See attached file named 'clean_churn.csv'
There are a few limitations for the methods I used to clean the data. When using deletion, there as a chance to lose important information and also a reduction in sample size. The other methods used were Univariate Imputation. These methods of mean, median, and mode could possibly distort the distribution of the data.
One of the main challenges that a data analyst may encounter if they were to use my now-cleaned data for analysis is that the data may not be updated continuously. There are some options like which services they have that can be changed periodically, or how many children, tenure, monthly charges. This data only reflects one point in time so it may not be relevant for future use. Another issue is the number of outliers left in the data.
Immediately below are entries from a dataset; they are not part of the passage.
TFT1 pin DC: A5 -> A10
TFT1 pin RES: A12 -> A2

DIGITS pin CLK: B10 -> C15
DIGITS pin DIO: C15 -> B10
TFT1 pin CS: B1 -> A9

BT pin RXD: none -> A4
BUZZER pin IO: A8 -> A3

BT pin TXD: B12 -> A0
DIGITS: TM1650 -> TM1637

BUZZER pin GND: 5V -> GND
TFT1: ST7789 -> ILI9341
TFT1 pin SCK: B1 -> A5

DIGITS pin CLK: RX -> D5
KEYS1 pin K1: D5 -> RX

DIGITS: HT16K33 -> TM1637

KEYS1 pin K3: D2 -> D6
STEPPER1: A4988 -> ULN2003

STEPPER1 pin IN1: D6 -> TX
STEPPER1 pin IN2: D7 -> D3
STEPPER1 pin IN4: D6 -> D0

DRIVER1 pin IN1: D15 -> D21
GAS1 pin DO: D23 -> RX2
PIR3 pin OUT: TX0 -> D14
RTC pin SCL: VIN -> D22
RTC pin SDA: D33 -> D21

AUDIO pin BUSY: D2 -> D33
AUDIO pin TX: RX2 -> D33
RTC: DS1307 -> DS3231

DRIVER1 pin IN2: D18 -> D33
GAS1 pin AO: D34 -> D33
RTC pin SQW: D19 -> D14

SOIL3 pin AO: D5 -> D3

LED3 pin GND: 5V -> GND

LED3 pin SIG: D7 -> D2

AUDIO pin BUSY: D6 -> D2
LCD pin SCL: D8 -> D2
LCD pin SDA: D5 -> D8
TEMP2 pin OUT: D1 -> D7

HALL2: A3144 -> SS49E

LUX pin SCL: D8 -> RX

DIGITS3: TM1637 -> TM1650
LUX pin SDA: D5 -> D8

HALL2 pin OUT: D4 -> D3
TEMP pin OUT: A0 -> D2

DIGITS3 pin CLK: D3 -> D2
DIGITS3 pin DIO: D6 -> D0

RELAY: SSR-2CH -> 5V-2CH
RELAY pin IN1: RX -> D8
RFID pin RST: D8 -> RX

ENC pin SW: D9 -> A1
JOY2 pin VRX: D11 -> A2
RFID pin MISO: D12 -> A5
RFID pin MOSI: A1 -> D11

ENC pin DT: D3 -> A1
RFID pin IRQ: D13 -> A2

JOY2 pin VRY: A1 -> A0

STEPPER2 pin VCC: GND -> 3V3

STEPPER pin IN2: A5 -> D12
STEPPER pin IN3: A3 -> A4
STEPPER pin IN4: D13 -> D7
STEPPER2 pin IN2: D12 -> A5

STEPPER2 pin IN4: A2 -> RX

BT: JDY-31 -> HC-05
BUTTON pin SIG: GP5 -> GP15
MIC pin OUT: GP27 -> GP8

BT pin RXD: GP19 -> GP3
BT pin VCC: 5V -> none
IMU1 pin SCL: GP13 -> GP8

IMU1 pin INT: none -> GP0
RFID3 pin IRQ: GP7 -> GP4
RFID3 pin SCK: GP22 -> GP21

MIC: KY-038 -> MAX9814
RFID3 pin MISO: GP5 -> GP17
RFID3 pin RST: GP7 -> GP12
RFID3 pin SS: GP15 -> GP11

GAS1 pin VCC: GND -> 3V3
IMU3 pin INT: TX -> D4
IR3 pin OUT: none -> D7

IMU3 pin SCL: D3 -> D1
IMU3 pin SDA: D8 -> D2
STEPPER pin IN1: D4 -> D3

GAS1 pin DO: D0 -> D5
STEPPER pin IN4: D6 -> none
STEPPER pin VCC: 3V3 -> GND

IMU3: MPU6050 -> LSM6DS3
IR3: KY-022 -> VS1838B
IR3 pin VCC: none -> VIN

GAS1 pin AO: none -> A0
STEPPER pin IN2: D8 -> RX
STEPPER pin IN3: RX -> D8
They were mostly based on assumptions and would need to be verified by the company who collected the data.
The variables used were all the following numeric variables: 'Population','Children','Age','Income','Outage_sec_perweek','Email','Contacts','Yearly_equip_failure','Tenure','MonthlyCharge','Bandwidth_GB_Year'.
Principal Components 1-5 were kept since they are above the eigenvalue of 1. This was decided by using the Kaiser criterion in which "we pick only the principal components that have eigenvalues greater than 1." (Bento, 2020) In the following scree plot, you can see which plots are above 1.
plt.plot(eigenvalues)
plt.xlabel('number of components')
plt.ylabel('eigenvalues')
plt.axhline(y=1, color='red')
plt.show()
The benefits of the principal component analysis are that it can keep focus on only a few of the reduced variables and correlations. It helps reduce the time spent looking for correlations by implementing machine learning to decrease the number of variables. For PC1, Tenure and Bandwidth_GB_Year contributed the most. For PC2 the variables that contributed most were Outage_sec_perweek and MonthlyCharge. For PC3 the variables were population, children, and email. For PC4 the contributing variables were age and contacts. For PC5 the contributing variables were Income and Yearly_equip_failure.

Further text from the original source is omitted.